Discussion and Conclusion
5.1 Discussion
Medication adherence remains a major public health concern. While adherence is a problem for people of all ages, non-adherence is expected to continue as the population ages and becomes increasingly reliant on self-administered medications. There is increasing recognition of the importance of medication adherence in the health policy arena. Medication adherence is a critical element for chronic disease management – improving blood sugar, blood pressure and cholesterol control among people with diabetes. As a result, in the U.S. there have been changes to Medicare Part D benefits which may promote adherence and several of the Centers of Medicare and Medicare Services (CMS) star-rating measurements rely on medication adherence [40]. Additionally, part of the Europe 2020 Healthy Aging Initiative addresses adherence. Because of its increasing ties to reimbursement and improved patient outcomes, we anticipate increased emphasis on measuring adherence and subsequently improving it.

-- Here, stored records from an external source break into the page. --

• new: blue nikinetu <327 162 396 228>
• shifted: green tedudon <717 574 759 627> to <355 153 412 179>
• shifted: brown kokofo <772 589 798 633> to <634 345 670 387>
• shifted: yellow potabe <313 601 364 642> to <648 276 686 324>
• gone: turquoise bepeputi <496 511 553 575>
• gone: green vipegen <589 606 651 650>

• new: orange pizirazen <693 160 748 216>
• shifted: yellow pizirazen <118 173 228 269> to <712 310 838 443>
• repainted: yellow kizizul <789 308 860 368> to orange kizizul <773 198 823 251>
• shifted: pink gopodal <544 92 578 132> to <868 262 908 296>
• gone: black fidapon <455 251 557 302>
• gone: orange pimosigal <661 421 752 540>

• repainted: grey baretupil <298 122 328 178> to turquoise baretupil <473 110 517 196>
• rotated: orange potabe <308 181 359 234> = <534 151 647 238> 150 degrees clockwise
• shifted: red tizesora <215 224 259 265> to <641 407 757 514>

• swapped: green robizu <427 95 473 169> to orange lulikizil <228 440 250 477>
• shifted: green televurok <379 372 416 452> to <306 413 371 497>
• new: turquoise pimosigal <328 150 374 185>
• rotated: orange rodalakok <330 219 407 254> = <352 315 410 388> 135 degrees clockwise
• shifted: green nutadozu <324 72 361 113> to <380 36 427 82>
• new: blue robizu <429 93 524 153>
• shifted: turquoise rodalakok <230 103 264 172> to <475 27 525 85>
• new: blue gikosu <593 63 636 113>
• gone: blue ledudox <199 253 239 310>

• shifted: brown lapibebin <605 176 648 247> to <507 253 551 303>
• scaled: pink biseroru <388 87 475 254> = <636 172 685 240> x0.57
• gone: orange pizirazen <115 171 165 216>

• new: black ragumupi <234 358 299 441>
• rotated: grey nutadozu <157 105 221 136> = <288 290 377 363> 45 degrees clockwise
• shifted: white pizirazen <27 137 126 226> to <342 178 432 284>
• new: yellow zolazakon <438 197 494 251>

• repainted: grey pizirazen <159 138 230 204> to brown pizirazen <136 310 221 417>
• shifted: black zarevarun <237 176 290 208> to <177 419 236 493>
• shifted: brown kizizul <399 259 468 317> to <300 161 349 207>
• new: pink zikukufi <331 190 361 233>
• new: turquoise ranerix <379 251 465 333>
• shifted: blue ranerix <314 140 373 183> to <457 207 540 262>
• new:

This shift in policy and focus comes at an opportune time. Technology is evolving to create new ways for measuring and improving adherence [41, 42]. While these methods may be innovative, it is important to remember that while technology may allow for many advances in the field, the “best” type of measure depends on the context, adherence phase, and purpose. Even once the category has been selected (e.g., claims based) there are numerous specific measures (e.g., PDC, MPR) from which to select. The case studies presented here provide three illustrative examples; however, there may not be a perfect solution. We suggest consulting available resources and thoughtfully evaluating the specific need when selecting a measure [6, 16, 18, 20–24, 36, 37].
5.2 Conclusion
Selecting an adherence measure requires careful consideration. There is no one best measure of medication adherence. Ideally, how one measures adherence should help inform how best to address the challenges of non-adherence.
6. Practice Implications
A medication adherence measure should be selected through the lens of each role’s unique resources and needs. Selection requires a balance between addressing the needs of stakeholders, time required for data collection, and time before being able to act on the information, as well as cost, and burden to patients and staff. In light of a lack of evidence- or consensus-based standard medication adherence measure for each stakeholder, it is likely necessary that individuals may benefit from use of multiple adherence measures. In general, understanding what information each medication adherence measure can and cannot provide will ensure better selection of measure(s) and subsequent use of these data.
HIGHLIGHTS.
Medication adherence is a complex problem that can be evaluated in numerous ways.
There is no single solution to improve adherence and no “best” measurement strategy.
We present case studies illustrating rationales for adherence measurement selection.
Selecting adherence measures requires consideration of stakeholders, purpose, cost, and time.
Acknowledgments
Dr. Zullig is supported by a VA Health Services Research and Development (HSR&D) Career Development Award (CDA 13-025). Dr. Bosworth is supported by a Research Career Scientist Award from VA Health Service Research and Development (VA HSR&D 08-27).
Footnotes
Conflicts of Interest
The authors have no conflicts to disclose. The views in this article are those of the authors and do not necessarily represent the views of the Department of Veterans Affairs or of Duke University.